Améliorer le diagnostic des maladies à tiques

Recherche clinique

©gabort71-istock

Pour développer de nouveaux tests de diagnostic, promouvoir une meilleure information du public et améliorer la prise en charge des maladies à tiques, l’Inra et l’Institut Pasteur ont mis en place une étude clinique dans quatre centres hospitaliers.

Le projet OHTICKS, financé par l’ANR pour une durée de quatre ans, et coordonné par Muriel Vayssier-Taussat (INRA, équipe vectotiq), repose sur une approche plurisdisplinaire « One Health » alliant des vétérinaires, médecins, scientifiques et sociologues, afin de mieux caractériser les maladies transmises par les tiques.

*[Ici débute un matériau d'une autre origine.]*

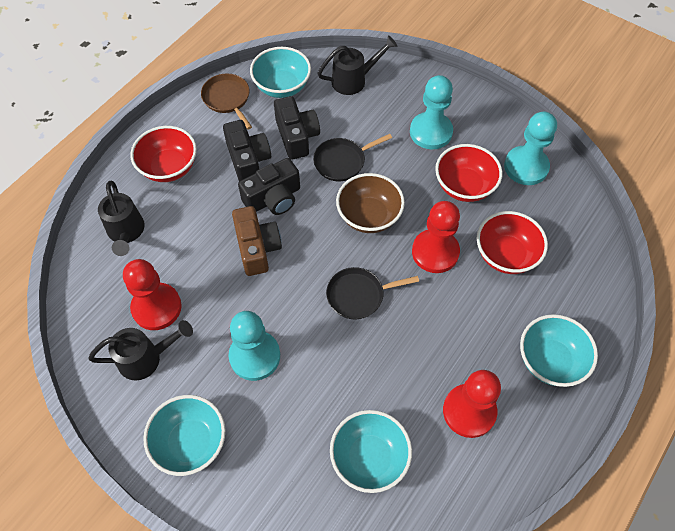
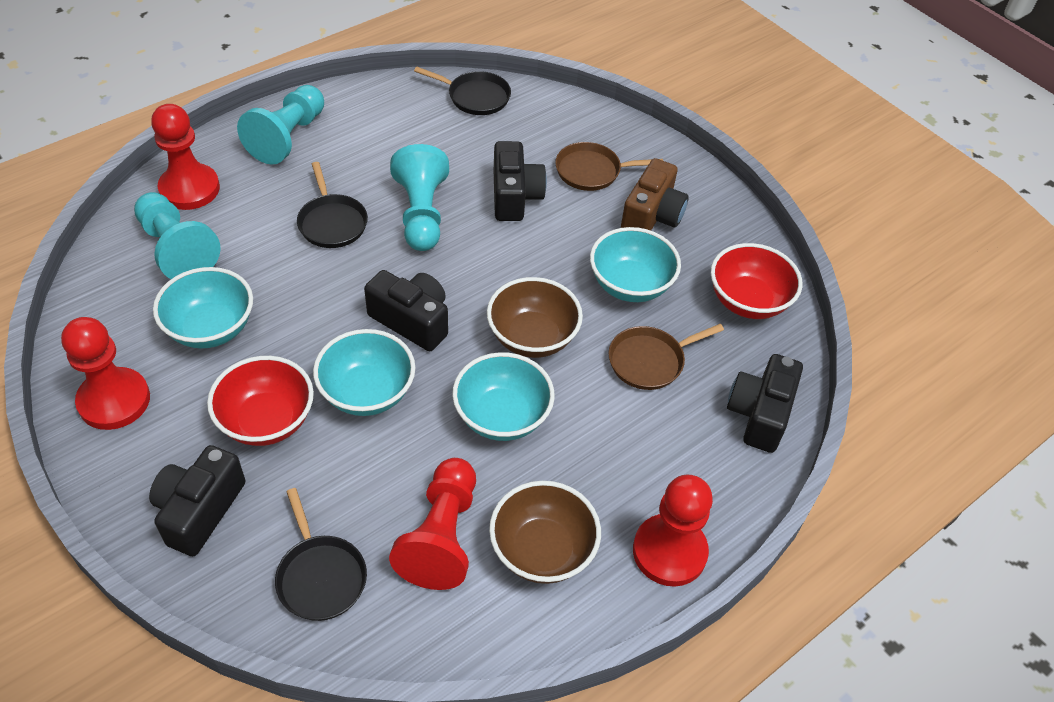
black camera: 3 -> 4
black pan: 2 -> 3
black watering can: 3 -> 0
brown bowl: 1 -> 2
brown pan: 1 -> 2
red bowl: 3 -> 2
red pawn: 3 -> 4

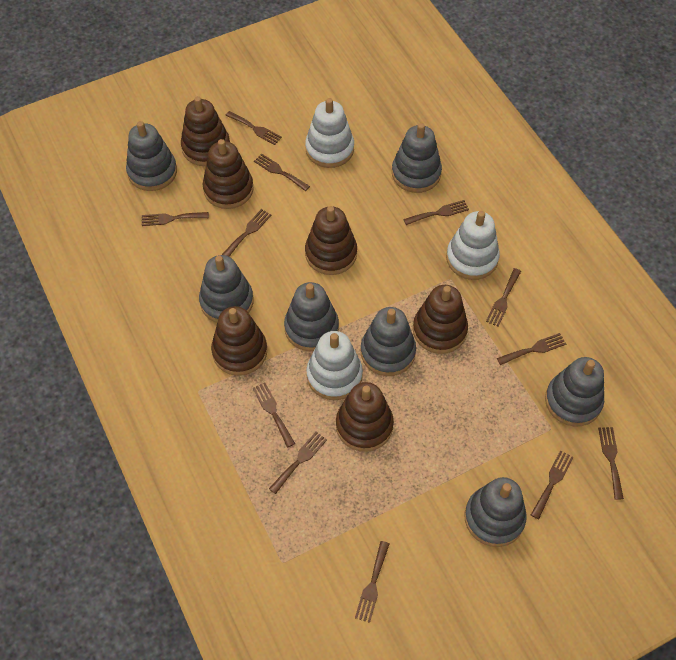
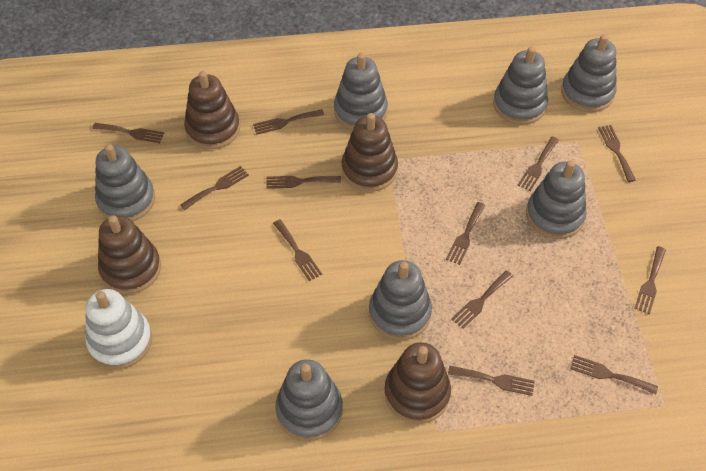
brown stacking toy: 6 -> 4
white stacking toy: 3 -> 1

Depuis le printemps 2018, des cohortes de suivi de personnes piquées par une tique et présentant des symptômes inexpliqués dans les 6 mois suivant la piqureont mis été en placedans quatre centres hospitaliers en France (CHRU Besançon, CHU Garches, Paris CHU St Antoine et CHU St Etienne). Les objectifs sont de détecter, identifier et isoler des micro-organismes non suspectés, peu connus ou nouveaux grâce à des approches basées sur les nouvelles méthodes de détection et de séquençage à haut débit, et d’établir un lien épidémiologique entre ces micro-organismes et les syndromes inexpliqués, afin de mettre en place des outils de pointes permettant de détecter tous les agents pathogènes transmissibles par les tiques (bactéries, virus et parasites connus, négligés et nouveaux) et ainsi développer de nouveaux tests de diagnostic.

L’impact sociétal du projet OHticks sera développé en lien avec le projet de science participative CiTIQUE coordonné par Jean François Cosson (INRA, équipe vectotiq). Ce projet permettra donc de promouvoir une meilleure information du public, une meilleure formation des étudiants vétérinaires et médecins, et d’identifier des recommandations à adresser aux autorités de santé publique pour œuvrer à une meilleure gestion des maladies à tiques.